Before machines were invented, washing had to be done by hand. Washing clothes and linen for the family required strength and stamina.
Water had to be ‘drawn’ from a well and heated over the fire in cast iron pots. Clothing and linen had to be sorted. Lighter and delicate articles were washed first in a tub of cold or warm water.
Stubborn dirt and heavily soiled garments were put to soak in another pot with lye soap then taken to the scrub board. No spray stain remover for this chore!
Most articles were washed in hot water and spun in the tub with a wooden paddle. Another tub of clean water was required for rinsing. Everything had to be “rung out” by hand and hung on a line to dry in the wind.
The line was made of string this strung up between two poles. Sagging lines were propped up by a forked pole.
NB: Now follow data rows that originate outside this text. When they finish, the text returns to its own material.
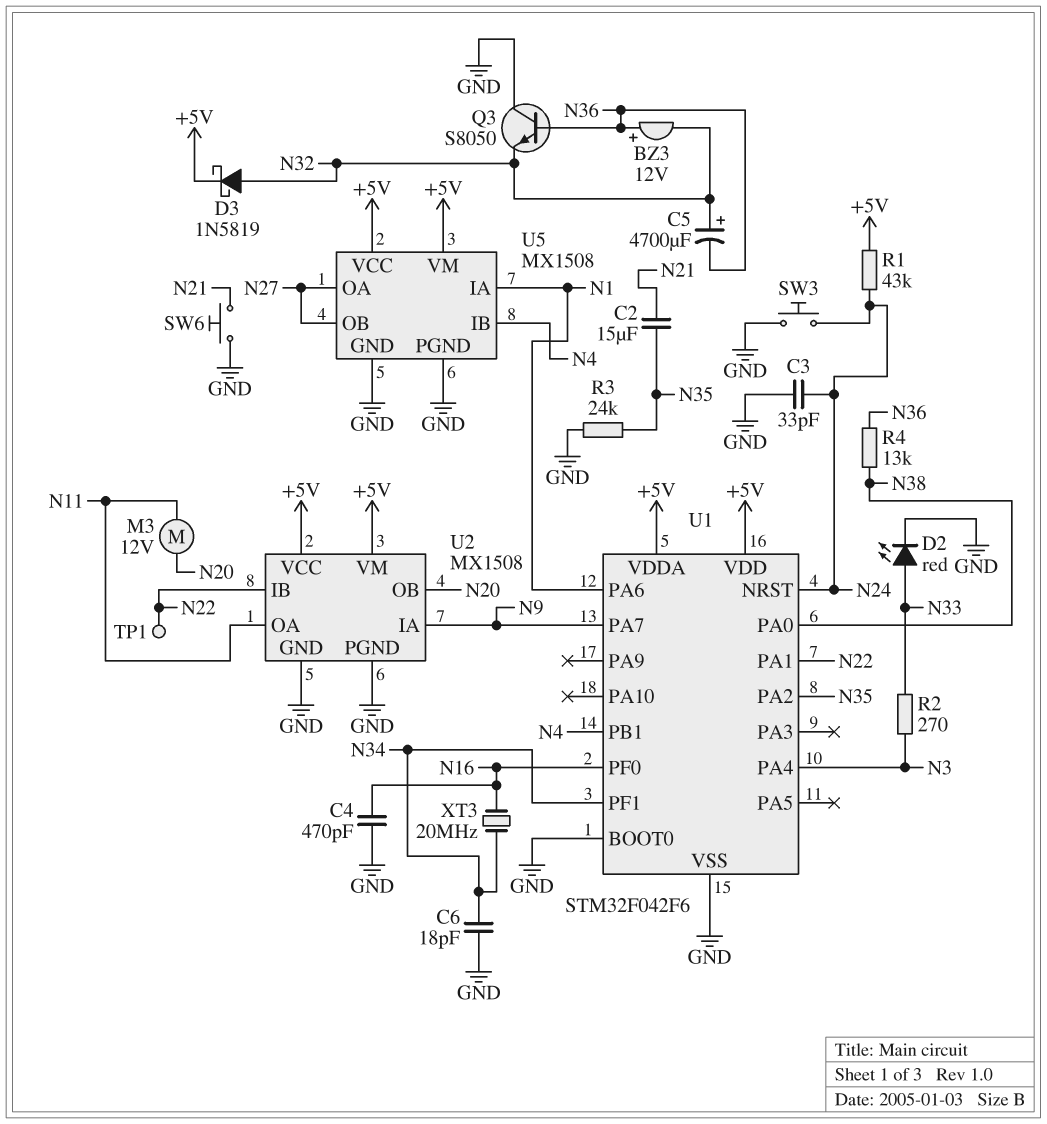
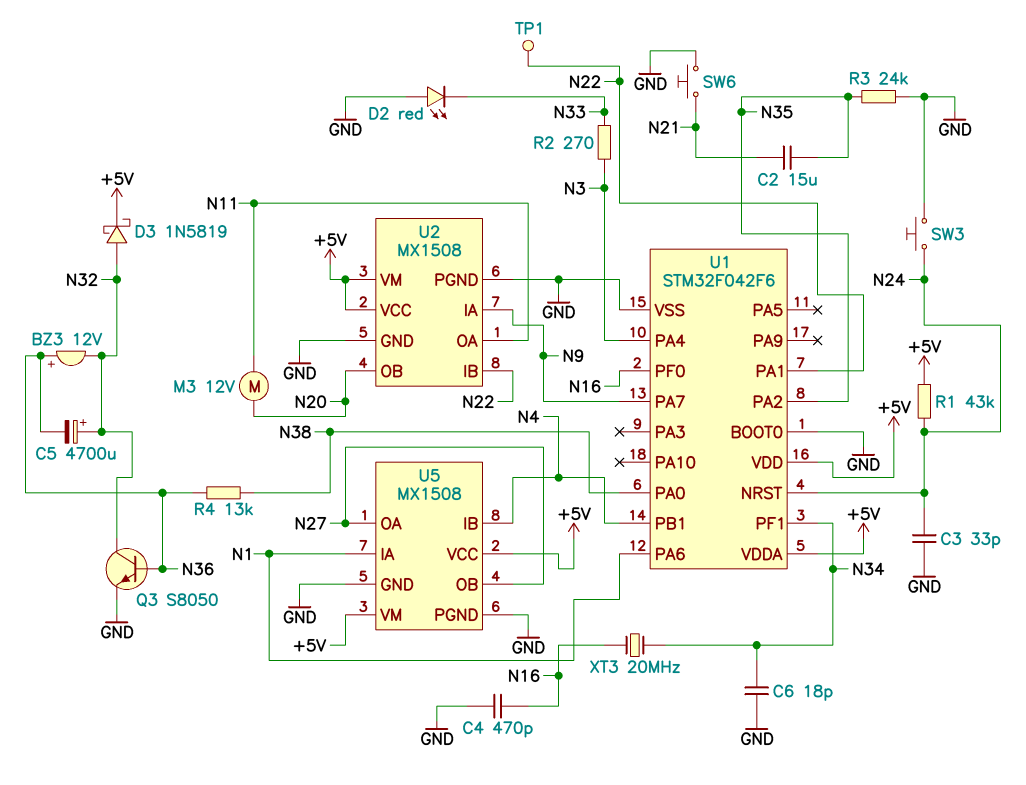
D2: LED red (A N33, K GND) -> LED red (A GND, K N33)
Q3: NPN S8050 (B N36, C GND, E N32) -> NPN S8050 (B N36, C N32, E GND)

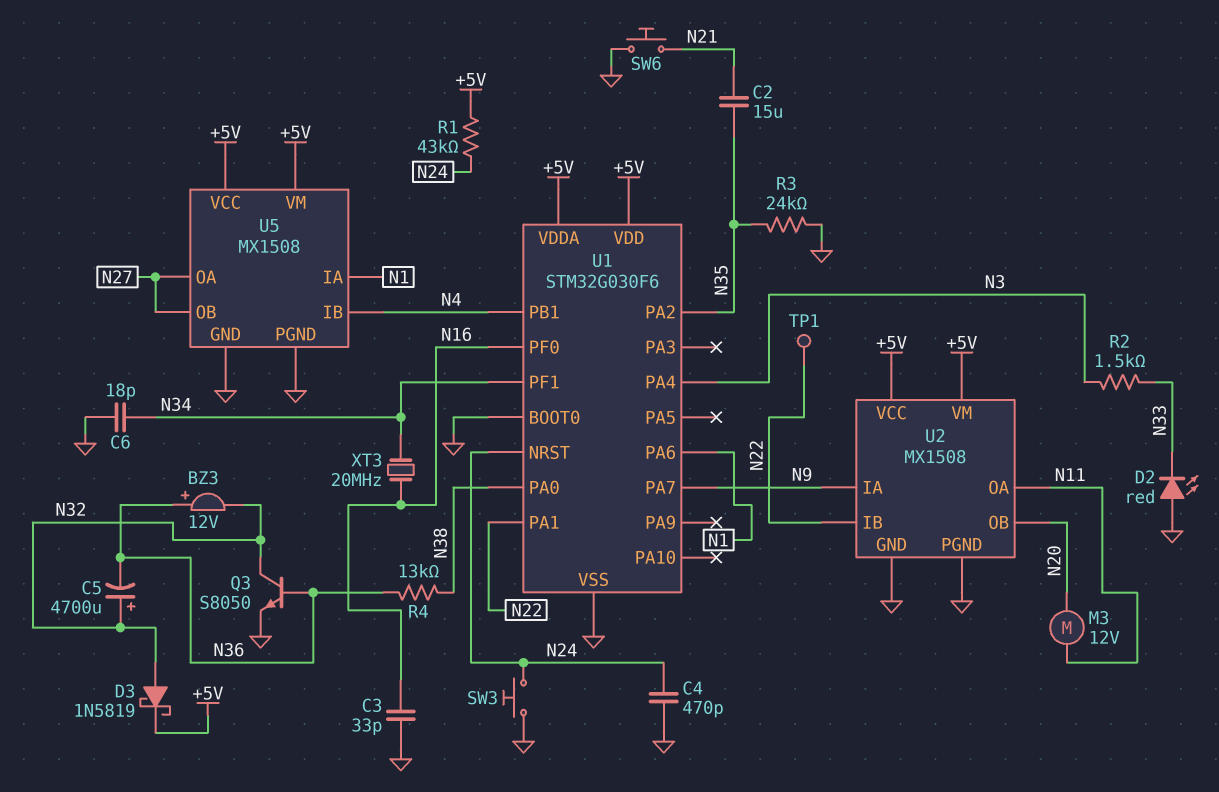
C3: 33pF (GND, N24) -> 33pF (GND, N16)
C4: 470pF (GND, N16) -> 470pF (GND, N24)
R2: 270 (N3, N33) -> 1.5k (N3, N33)
U1: STM32F042F6 -> STM32G030F6

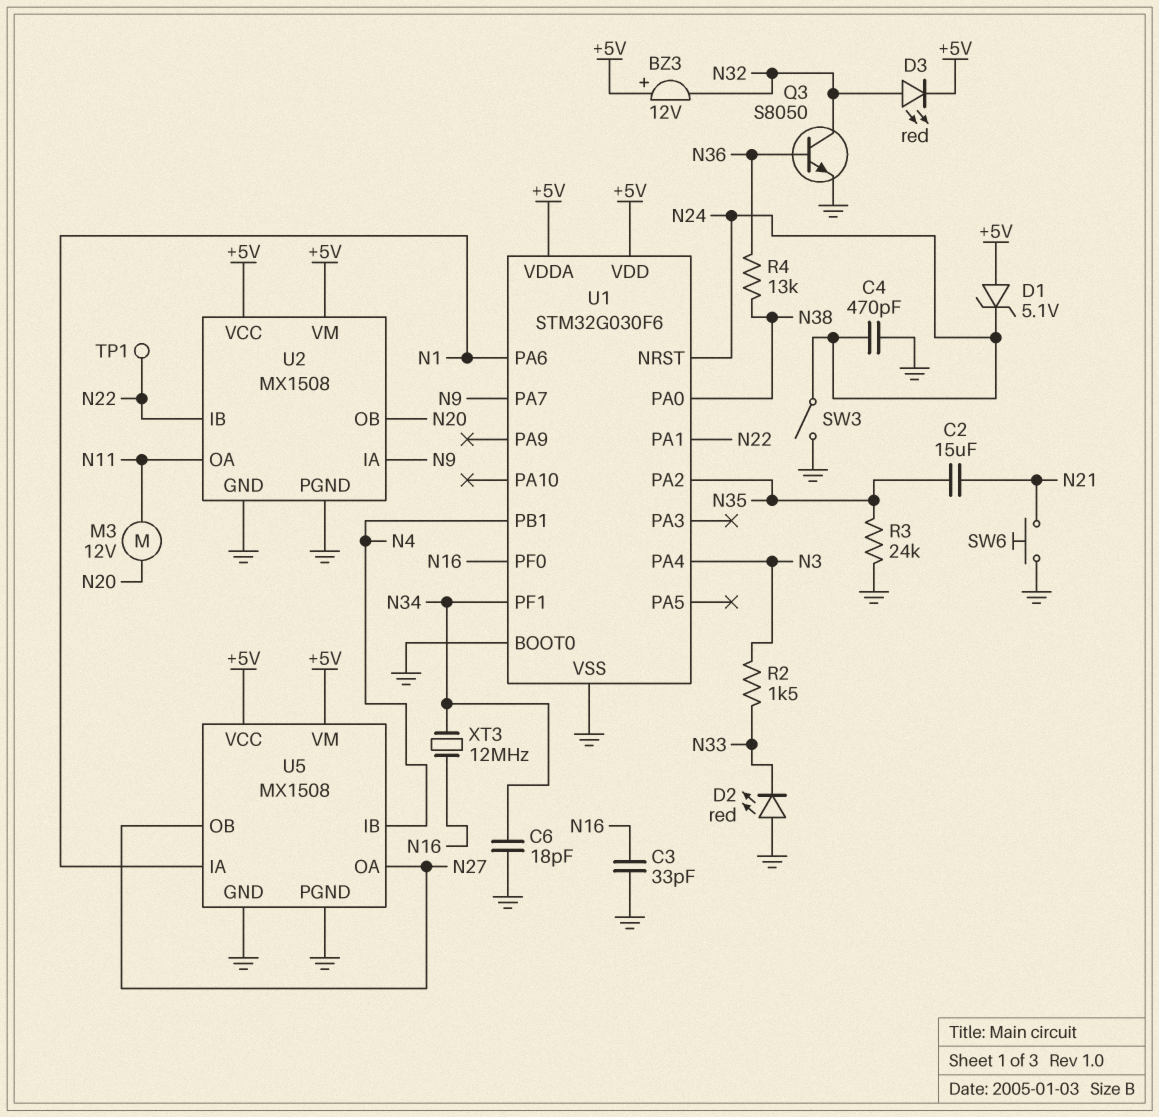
BZ3: buzzer 12V (plus N36, minus N32) -> buzzer 12V (plus +5V, minus N32)
C5: 4700uF (plus N32, minus N36) -> none
D1: none -> zener 5.1V (A +5V, K N24)
D3: schottky 1N5819 (A N32, K +5V) -> LED red (A N32, K +5V)
R1: 43k (+5V, N24) -> none
SW3: button (GND, N24) -> switch (GND, N24)
XT3: 20MHz (N16, N34) -> 12MHz (N16, N34)

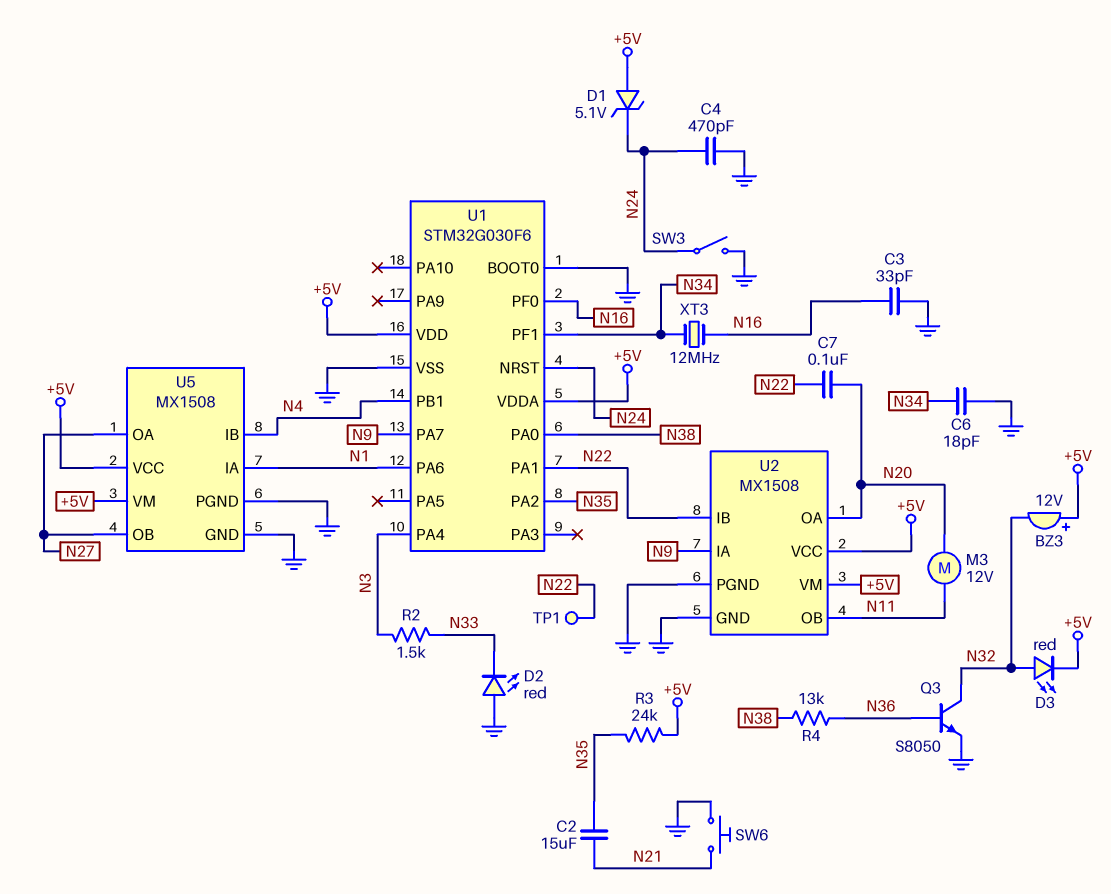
C7: none -> 100nF (N20, N22)
R3: 24k (GND, N35) -> 24k (+5V, N35)
U2 pin OA: N11 -> N20
U2 pin OB: N20 -> N11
Articles were hung on the line with pegs then later clothes-spring pins.
Bad weather made wash day practically intolerable. Washing had to be done on a porch and draped inside to dry.
Once dry, the clothing had to be ironed. Before electricity ironing had to be done with a heavy, solid iron that was heated on the fireplace or on a wood stove. The ironer could test to see if it was hot enough to use by tapping a finger on the heated surface.
If you possessed more than one iron you could keep one on the stove to warm while you used the other, “having several irons in the fire.”
The handles had to be wrapped with strips of cloth to keep them from burning their hands. Wooden handles that were detachable were invented and could be removed while the iron was being heated.
A heavy board covered with old sheeting was placed on a table to provide the surface for ironing. Later legs were added to ironing boards.
This simple but totally captivating chore offers students a glimpse in the past and gives them appreciation for the present. A woman that explained this process was asked “Wasn’t it a lot of work?” “Yes,” she replied, “but no one told us that there was anything wrong with work.”
Visit the Museum’s main gallery and the “Our Story” exhibit to view a wash pot and a circa 1900 washing machine.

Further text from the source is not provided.